Well, as per the question. Hit seems to work by enabling CCD, but Overlap, which should be easier to detect, seems impossible.
Physical simulation is effective, and the diameter is about 1cm and the speed is about 1000m/s. Overlap is handled by capsule collision. Apparently someone has managed to get overlap to work six times faster than this, but I have no idea what the settings are. Can someone please give me some advice?
CCD should do the trick here. I would double check if your overlap events are enabled and triggering at lower speeds, then enable CCD.
The reason why it doesn’t trigger without it is because the object can be moving so fast, in one frame it goes from being say in front of a collision to being behind the object and its collision.

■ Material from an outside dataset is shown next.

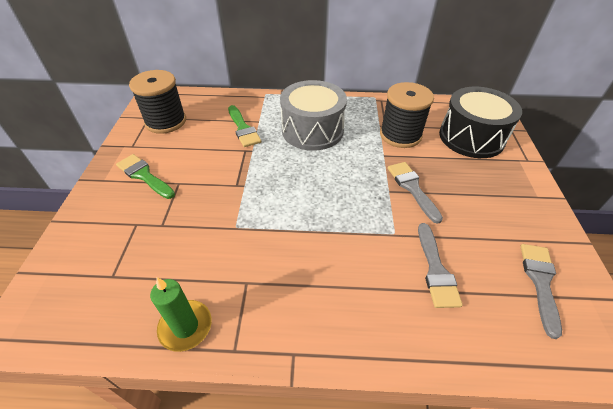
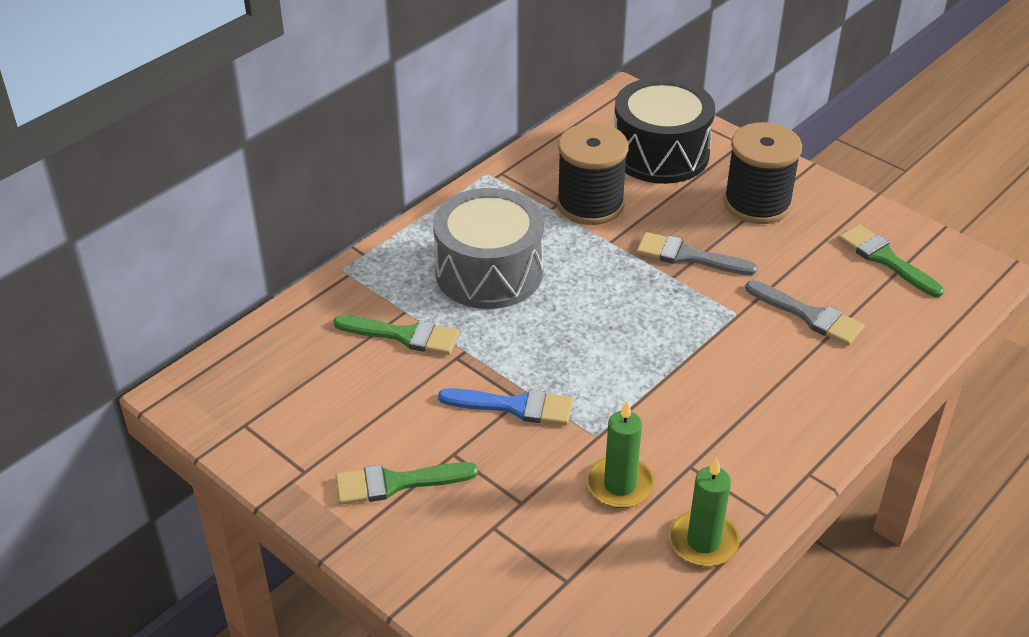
camera: 50 degrees left, 5 degrees down
(165, 121) = (282, 409): black spool -> black spool (757, 203)
(205, 258) = (620, 485): none -> green candle
(229, 186) = (515, 406): none -> blue brush
(540, 282) = (885, 259): grey brush -> green brush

I have set spherical collision on the root, set Sweep in Projectile Movement, and enabled CCD, but it doesn’t work. Overlap speeds above 300 m/s rapidly become unreliable.
At speeds above 1000 m/s, more than half of a thin object (less than 0.5 m thick) will pass through, and objects with no thickness, such as landscapes, will not be detected at all.
It’s strange that overlap doesn’t work as well as Hit does.
I tested it yesterday after work and I was able to get overlap events on 1 unreal unit thick collider when moving at 100,000 velocity. I think that translates to 1000m/s and that was without CCD.
So it’s a bit confusing why it doesn’t work for you. I would venture a guess that it has something to do with collision settings both on projectile and object you want to overlap.
What collision settings do Hit work for but Overlap doesn’t? Does such a thing exist?
The object I’m using for collision is a skeletal mesh physics asset. There maybe a problem with this, but I don’t know what that problem is. Or maybe something broke in the new 5.7…
Thank you for your kindness. It seems that disabling physics makes overlap much easier. However, I really want to use physics, so this approach is not an option. It will be completely incompatible with my previous work.